It seems that in this holiday season, there are so many things to think, feel, and engage with. Both abroad and at home, we have terrorism, the fight for racial justice, refugee crises, climate change, and divisive political clamor. Grief, fear, anger, support, cynicism, apathy, confusion, and pride come crashing together from all sides.

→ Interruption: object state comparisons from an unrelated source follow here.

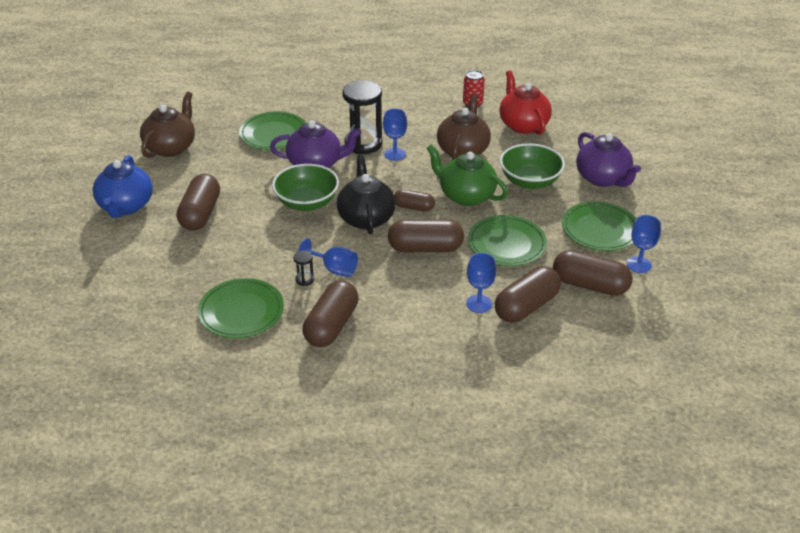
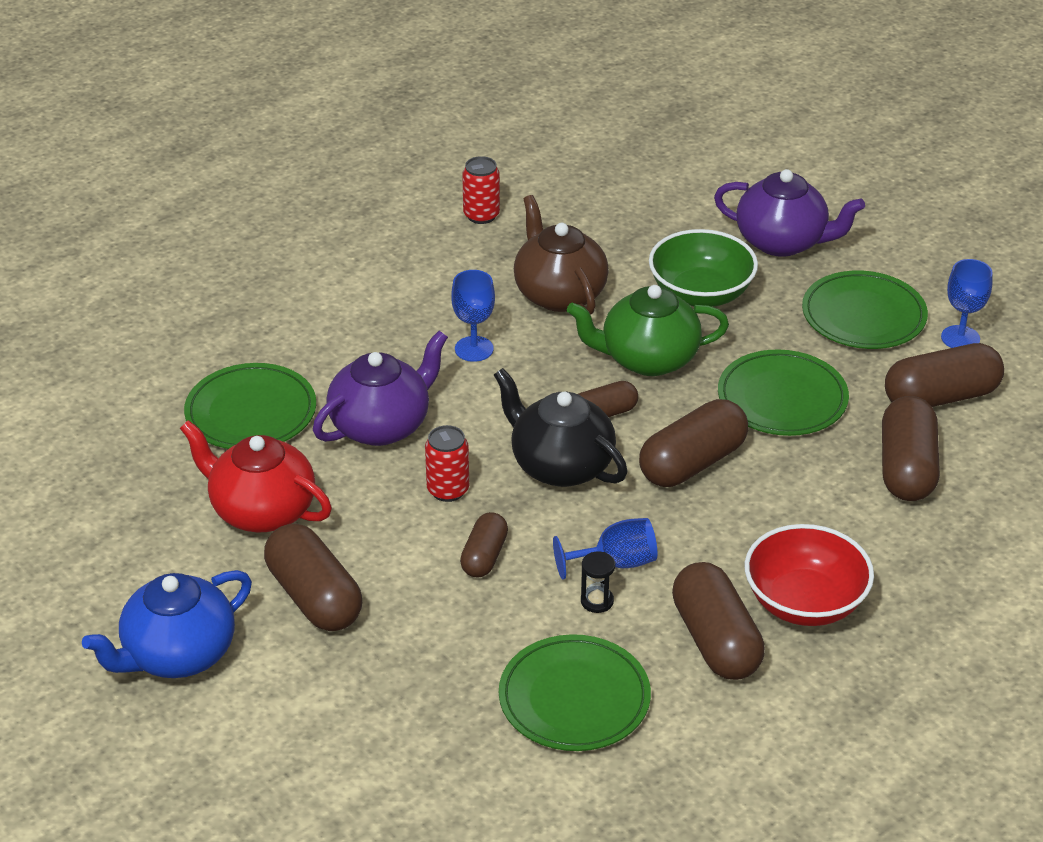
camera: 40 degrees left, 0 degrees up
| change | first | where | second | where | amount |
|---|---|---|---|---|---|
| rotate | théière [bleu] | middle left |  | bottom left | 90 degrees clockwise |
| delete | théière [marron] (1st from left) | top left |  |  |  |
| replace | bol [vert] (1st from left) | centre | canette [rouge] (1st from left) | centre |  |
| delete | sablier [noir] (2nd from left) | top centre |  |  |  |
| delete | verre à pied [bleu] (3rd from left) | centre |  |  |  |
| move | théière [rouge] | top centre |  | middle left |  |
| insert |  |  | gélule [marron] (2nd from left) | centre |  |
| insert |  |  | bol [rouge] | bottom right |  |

Personally, it has been absolutely head-exploding to hear about a Christian university president urging more students to carry guns to “end those Muslims,” baffling to see widespread protest and even flat out refusal among US states to admit refugees (not to mention some presidential candidates suggesting to prioritize Christian refugees as though somehow they are “safer” and more deserving than the rest), and puzzling as to why racial justice is not a more important issue to many churches in the US. In the midst of all the analyses and op-eds (all of which are vital for navigating these issues), I feel in some ways we are losing grounds for mutual understanding. Yes, I am being naïve and idealistic – out of all things, how can I possibly call for “mutual understanding” in the face of blatant bigotry and injustice? Mutual understanding sounds like child’s play. It’s an unreasonable pursuit, when we can be slogging through systematic barriers to achieve real change…
So what do I make of all that? I really don’t know, so I’m just going to share some of the thoughts swirling in my head.
First I have to confess that I have lived and thought as though the world was made for me
But more and more it seems I’m just another person entering an entire world narrative
A narrative already familiar with joyous times, revolutions, and horrors
A narrative that has, is, and will exist beyond our lifetimes.
With that smallness, let me share my foolish hope.
Warmonger, bigot, simpleton
I’d call myself that, had I been born into a different life
Born into blinding privilege, a different culture with a different mode of thought.
I’d tell myself all the same, you know, you have a responsibility
To learn, to realize, to accept, to act
Would I be able to rescue myself? Maybe.
But maybe, probably not
Because for some people words are enough, but for others fists aren’t enough
I’d be too stubborn to learn, to realize, to accept, to act
Because remember? I’d think the world was made for me
And the world gives proof for everything everyone wants to believe
I’d drive them crazy, burn the remains of patience into fire
And when fists come my way, I’d cry out
See how they act. I was right all along
Everything they say is wrong
They are a bunch of thugs.
And there will be people to praise me for standing my ground – a happy ending.
What is the road to changing a nation?
My heart tells me reconciliation, not retribution
My mind tells me we are running out of words.
Sometimes words can’t describe our feelings, so we must express
Joy, sadness, anger
But often we can’t communicate our feelings to even those closest to us
Friends, spouses, ourselves
Mutual understanding, like I said,
Is foolish hope.
I believe that Jesus breaks down barriers
That there is hope in Him
But many will scoff and for good reason.
How can one man’s death substitute
For the wrongs of so many, over so long a time?
I ask those same questions
As I lie at night
As I am silently told
That I must continue to seek that which is deemed foolishness.